For years we have been hearing about a water shortage in the Western states. To most people, that might suggest there just is not enough water for all the people in those states. But, when an economist hears the word “shortage,” it has an entirely different meaning.

What specifically is a shortage? It is a situation where you are willing to pay the price but simply cannot find as much as you want. To an economist, the question is: Why doesn’t the price rise then? If it did, some people would demand less and others would supply more until supply and demand balanced.

Put differently, a shortage is a sign somebody is keeping the price artificially lower than it would be if supply and demand were allowed to operate freely. That is precisely why there is a water shortage in the Western states.

Even in California’s dry Central Valley, less than 10 percent of the water available from federal water projects is used by cities and industries. The vast majority of it is used by farmers, who pay a fraction of what urban users pay, thanks to federal price fixing.

Like everything made artificially cheap, water is used lavishly, including the growing of crops like cotton that require huge amounts of water. It is one thing to grow cotton in Southern states with abundant rainfall. It is something else to grow it out in a California desert with water supplied largely at the taxpayers’ expense.

The long-term contracts under which this ridiculous arrangement goes on expire this year. Theoretically, these contracts could be renegotiated so everyone who uses water supplied by federal water projects must pay his own way and cover the costs of the operation.

Alas, this is an election year, so you can bet the rent money no such thing is going to happen.

An Interior Department spokesman explains it this way: “We don’t think it is a good idea for California or the nation to adopt punitive pricing proposals that might have the effect of driving more agriculture out of existence.” Isn’t that a lovely thought? Apparently the only people toward whom the government can be “punitive” are the taxpayers.

We live in what is often called a profit system but, as Milton Friedman explained long ago, it is really a profit-and-loss system. The losses are just as important as the profits, though not nearly as popular.

Running up losses because you are using resources that are more valuable somewhere else is precisely what forces you to stop the waste. If you are too stubborn to stop, then you will get stopped by bankruptcy.
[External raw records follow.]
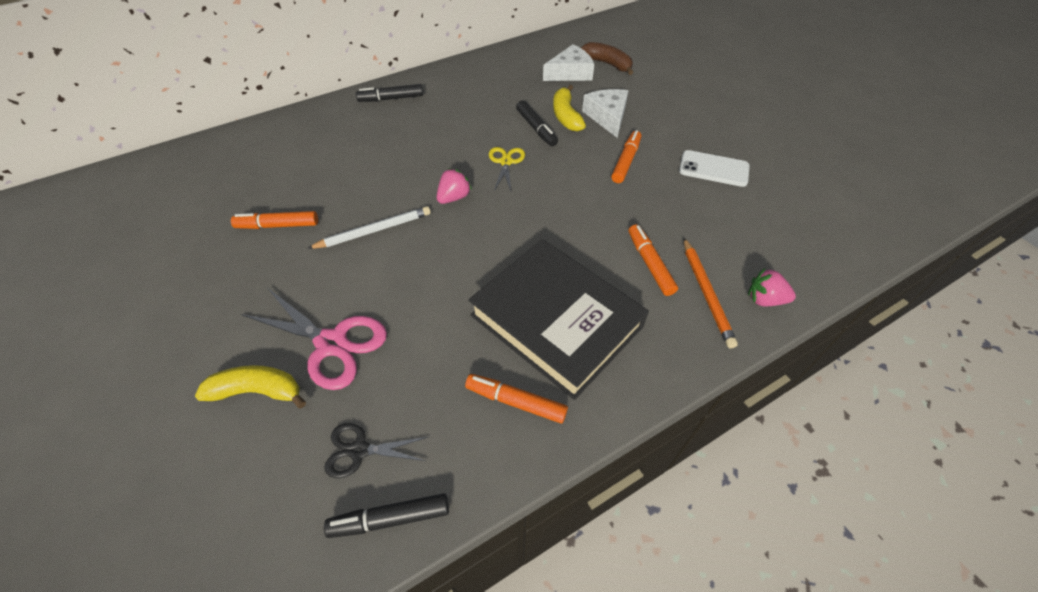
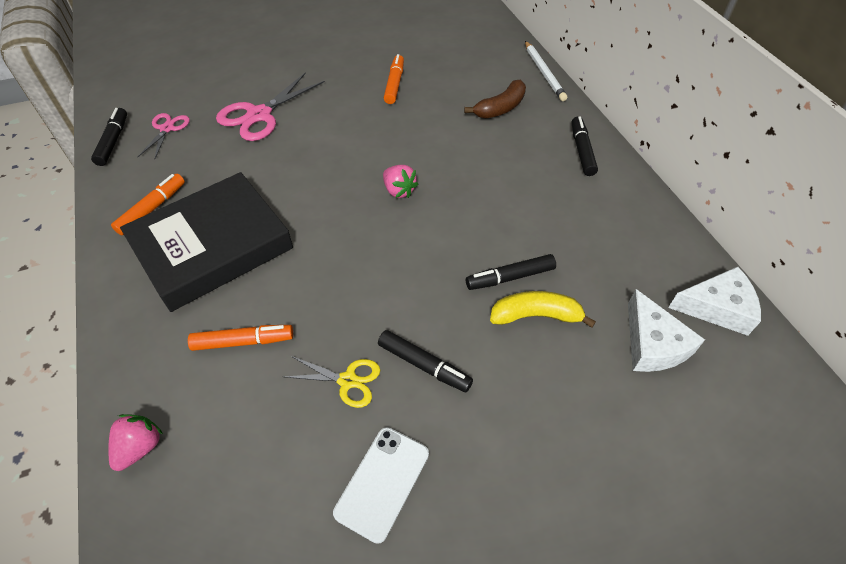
camera: 100 degrees right, 0 degrees up
(257, 391) = (238, 85): yellow banana -> none
(359, 450) = (167, 129): black scissors -> pink scissors
(374, 230) = (370, 136): white pencil -> white pencil (544, 73)
(506, 162) = (447, 239): yellow scissors -> yellow scissors (347, 381)
(607, 64) = (687, 406): brown banana -> brown banana (500, 108)
(607, 117) = (530, 368): white cheese -> white cheese (717, 307)
(625, 161) = (424, 365): orange marker -> black marker
(706, 293) = (179, 385): orange pencil -> none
In other words, some enterprises should be forced out of existence, however much that might shock the delicate sensibilities of the Interior Department during an election year.

As for agriculture, we have been running chronic agricultural surpluses for more than a half-century and scrambling to find some way to store it, export it or just plain give it away. So many other countries have the same problem we might be able to eat heartily — and remain overweight — even if we stopped farming entirely and bought up their agricultural surpluses instead.

Things will never get to that point. But it illustrates how fraudulent it is for the government, environmentalists or farm lobbies to try to scare us with the specter of losing agricultural land.

Incidentally, these kinds of policies can be found halfway around the world in India, where government-subsidized water is used so lavishly the water table is falling in the Punjab. Similar incentives produce similar results in various times and places.

Nobody will risk losing the farm vote during an election year. However, even though rationality is unlikely to triumph when government water contracts are renewed this year, it should be possible to put limits on the insanity.

First of all, the contracts could be set for much shorter periods, to limit how much longer the damage goes on. And they could be set to expire in an odd-numbered year, when there are no federal elections.

Thomas Sowell is a nationally syndicated columnist.